Hello, in the school for which I want to apply, 10 children last year were given places based on criteria 3 'social need'. In order to prove social need you are required to provide a letter from a doctor or social worker. Apparently you have to prove that this social need can only be met at this particular school.

Does anyone know what 'social need' really means? The school I would like to get my child into is semi rural- not sure if this is relevant.

We're applying for a Year Reception and a Year 2 child- can I site social need for the Year 2 child because he would need to be in school with his brother as he wouldn't know anyone (we're coming to live in UK from overseas).

If anyone knows what 'social need' means I'd really appreciate your input.

cory Mon 29-Aug-11 07:22:43

Cases I have come across/heard of:

child with terminally ill mother was given priority for school which could offer specialist bereavement counselling

child suffering from hidden disability and anxiety was given priority to school where she already knew some children who knew of her condition

abused child offered place away from relatives' children

Lots of children don't know anyone when they start school, so I doubt that would count unless you could provide medical evidence that your child is likely to suffer more from this fairly common situation than your average child (e.g. letter from therapist about courses of treatment for anxiety).

sunnyday123 Mon 29-Aug-11 08:08:47

Hi being close to his brother wont count - they could offer you a place for both in another school to combat that. Usually social need is instances like cory says above. E.g. have to go to a school closest to a hospital if child has serious illness, or school can offer specific care or support that another can't.

prh47bridge Mon 29-Aug-11 08:36:37

As previous posters have said, it needs to be something fairly exceptional for your child to qualify. I am surprised the school managed to have 10 children in this category last year. Somewhere between 0 and 2 is more normal.

In addition to the kinds of things listed by Cory above, this category can also be used for children of social workers and police officers who need to be kept away from the children of those with whom they work.

There is nothing to stop you trying to get into this category on the grounds you suggest but it is highly unlikely to succeed.

MugglesandLuna Mon 29-Aug-11 09:50:22

I was just going to add police officers. A friend of mine used the Social Need category to get her DS into a different school as her DH is a Community Police Officer in the area where they live.

The only other person I know tou use the Social Need category is a lady in the support group I help run. She wanted her younger son to attend a certain secondary school because it would meet his needs. She used the category to make sure her elder son (a year older) would be able to go to the same school.

JackyJax Mon 29-Aug-11 11:59:13

Oh this makes complete sense to me now after you've all responded. I was thinking of social need in terms of having friends, fitting in, etc- duh! I can see from reading your comments that it's something much more intense. Thanks so much for taking the time to respond- really appreciate it!

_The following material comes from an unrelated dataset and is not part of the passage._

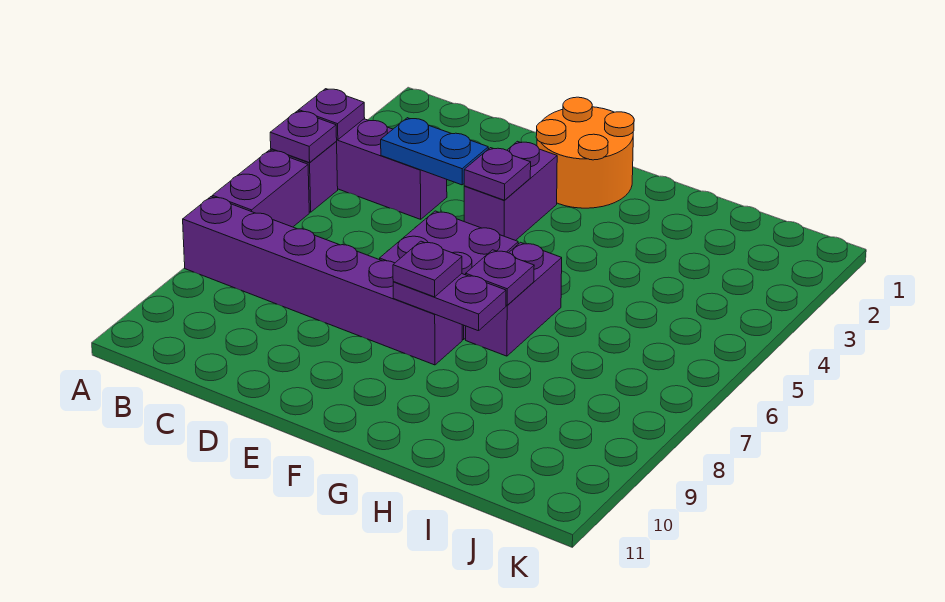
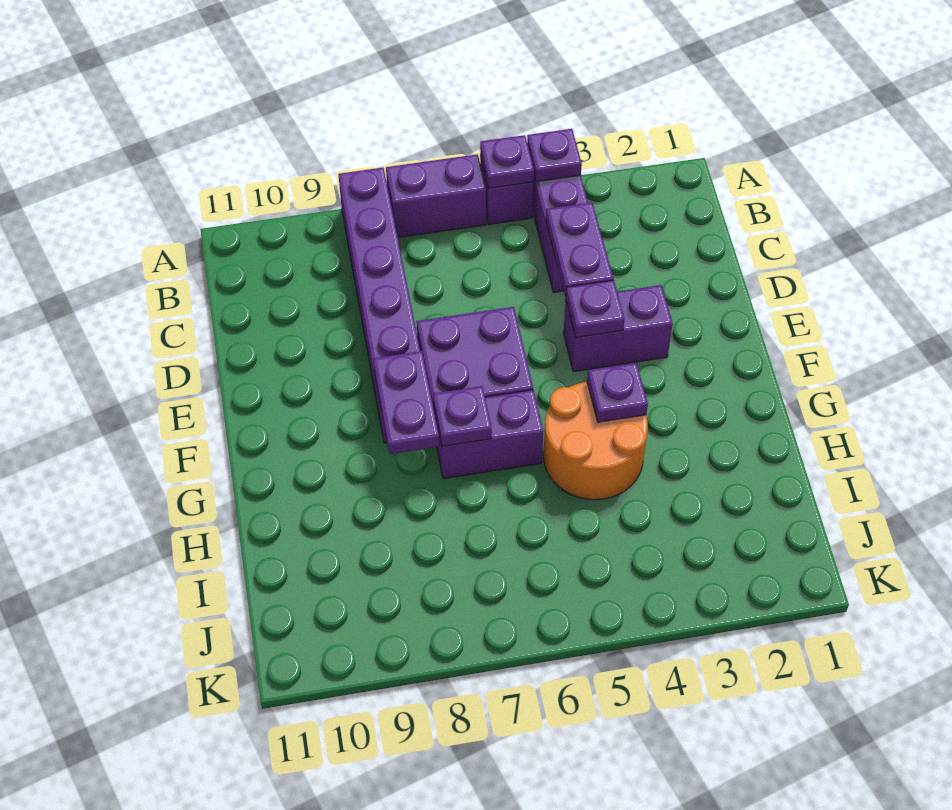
blue plate C4:D4 level 2 -> purple plate C4:D4 level 2
orange round brick E1:F2 level 1 -> orange round brick G4:H5 level 1
purple plate F8 level 3 -> purple plate G4 level 2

admission Mon 29-Aug-11 15:23:14

The normal reasons for social need have been given by others and that is why there is normally only a very small number of pupils who fit into this category. Is it possible the figure of 10 refers to all the schools in the Local Authority?
If the school has really admitted 10 under this criteria then there has to be a very specific factor (possibly an abused women's refuge very near the school) or the admission authority, who ever it is, is using a very different definition than normal.
I would check which kind of school this is. If it is a maintained school then the admission authority is the Local Authority, if is a faith school or a foundation / academy then the school will be the admission authority. I would check with the admission authority - send them an email and ask what this admission criteria covers.